How Hormone Changes Can Affect Fibromyalgia
Heather shares her own experiences about fibromyalgia and hormone changes you may experience during menstruation, menopause, pregnancy, and childbirth.
Fibromyalgia and Hormones
Things like menstruation, menopause, pregnancy, and childbirth can all fluctuate your hormones and affect your fibromyalgia.
Pregnancy and Childbirth
Three things can happen when you get pregnant, and you have fibromyalgia.
- It can improve your fibromyalgia symptoms. Most feel like your fibromyalgia went away, from what I’ve been told, how women describe it.
- Your fibromyalgia symptoms can remain the same, your same level of pain.
- Your fibromyalgia symptoms may get worse.
Seven months ago I had a little boy, and my pregnancy made my fibromyalgia worse, starting in the second trimester. Then childbirth is where more women feel a change in their fibromyalgia.
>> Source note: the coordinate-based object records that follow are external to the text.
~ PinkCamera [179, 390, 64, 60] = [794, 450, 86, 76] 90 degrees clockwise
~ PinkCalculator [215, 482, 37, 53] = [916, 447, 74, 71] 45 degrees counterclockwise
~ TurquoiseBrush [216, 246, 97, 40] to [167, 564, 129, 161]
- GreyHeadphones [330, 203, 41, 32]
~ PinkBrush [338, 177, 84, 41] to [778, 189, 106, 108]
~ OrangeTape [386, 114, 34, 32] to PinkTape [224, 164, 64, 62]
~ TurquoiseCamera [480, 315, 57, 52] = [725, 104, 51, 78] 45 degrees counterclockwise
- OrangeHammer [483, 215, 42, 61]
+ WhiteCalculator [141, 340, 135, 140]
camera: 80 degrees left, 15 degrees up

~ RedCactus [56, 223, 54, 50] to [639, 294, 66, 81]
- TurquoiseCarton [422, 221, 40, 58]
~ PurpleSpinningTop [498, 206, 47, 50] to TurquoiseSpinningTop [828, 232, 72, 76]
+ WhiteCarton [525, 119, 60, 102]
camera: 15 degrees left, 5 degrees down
They have more pain and sensitivity after giving birth, and there’s a huge fluctuation of hormones right after you have a child.
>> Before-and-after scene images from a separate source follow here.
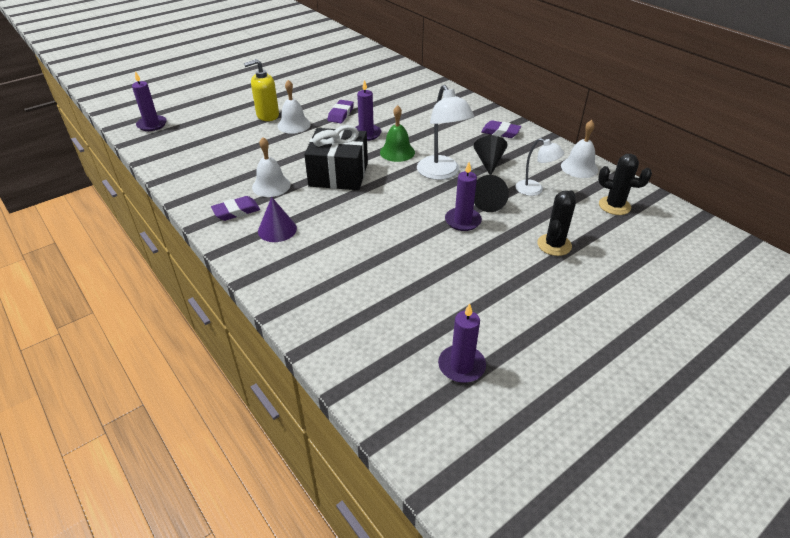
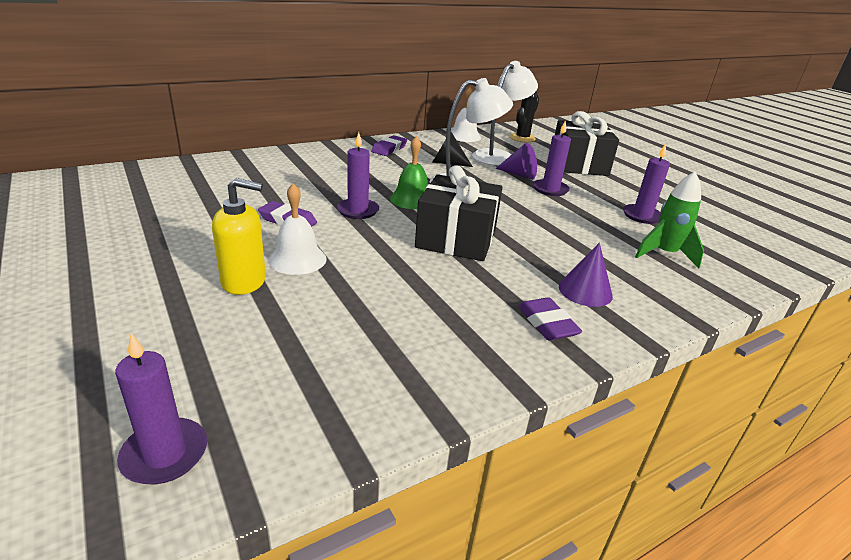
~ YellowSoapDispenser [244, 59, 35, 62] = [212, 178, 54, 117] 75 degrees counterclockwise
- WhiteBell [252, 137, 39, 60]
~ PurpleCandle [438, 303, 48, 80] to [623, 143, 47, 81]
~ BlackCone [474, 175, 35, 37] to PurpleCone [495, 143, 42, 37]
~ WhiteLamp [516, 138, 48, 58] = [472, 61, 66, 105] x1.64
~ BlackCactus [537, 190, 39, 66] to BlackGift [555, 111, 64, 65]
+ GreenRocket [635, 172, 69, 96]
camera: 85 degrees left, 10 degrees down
There hasn’t been a lot of research on the two together, but a lot of women from the research I’ve done have reported having more sensitivity and more pain after childbirth from their fibromyalgia.
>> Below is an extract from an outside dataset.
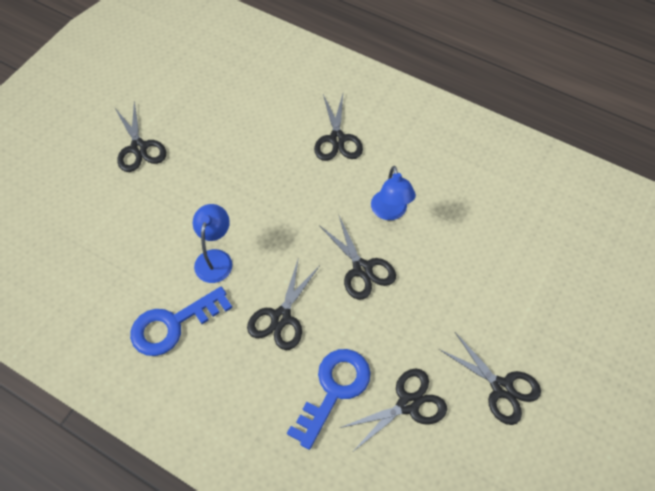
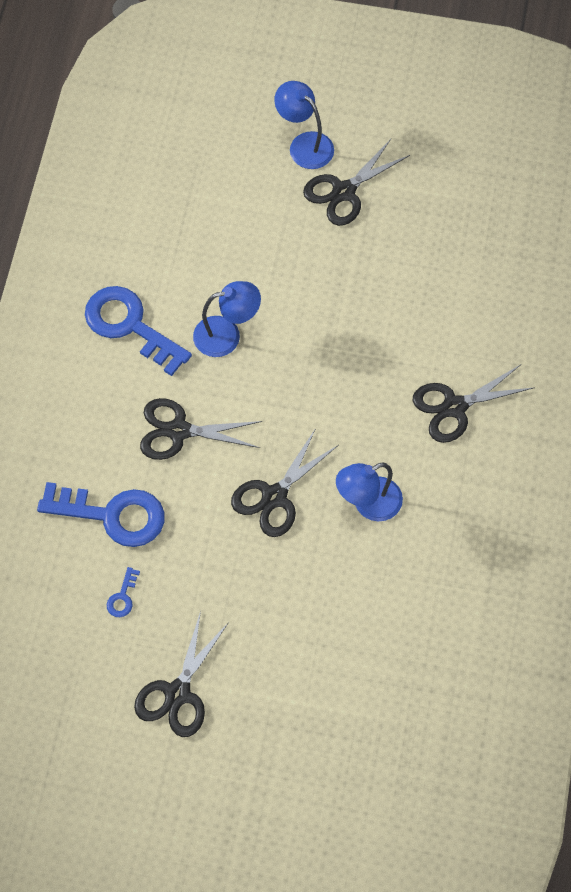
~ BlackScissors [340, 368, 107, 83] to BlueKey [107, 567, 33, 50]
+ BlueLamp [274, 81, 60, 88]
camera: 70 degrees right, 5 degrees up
Women reported experiencing:
- Memory problems
- Sleep disturbances
- Mood disturbances
- Overall pain increasing before their cycle
Not all women had issues with their monthly cycle and fibromyalgia, but the ones that did also tend to be the ones that have an increase in symptoms during menopause.
Around 40 to the age of 55 is typically when women experience menopause. This is also around the age when many women develop fibromyalgia.
While fibromyalgia can also affect men, it mostly affects women. And some doctors have taken note that it happens to be around the time of menopause, in which there is a huge change in a woman’s hormones.
Hormonal changes during menopause, like estrogen decreasing in women, can affect fibromyalgia with issues like higher anxiety, depression, and sleepiness.
Unfortunately, research has shown that hormone replacement in fibromyalgia sufferers does not help ease these symptoms. Research has also demonstrated that low thyroid function and decreased thyroid hormones, as well as progesterone and estrogen, can contribute to some significant fibromyalgia symptoms, such as fatigue, depression, anxiety, muscle ache, very common fibromyalgia symptoms.
However, the correlation between fibromyalgia and menopause is still unknown because there’s just not enough research about it. Fortunately, more research is being done to find out if the onset of fibromyalgia has anything to do with low hormones, such as estrogen.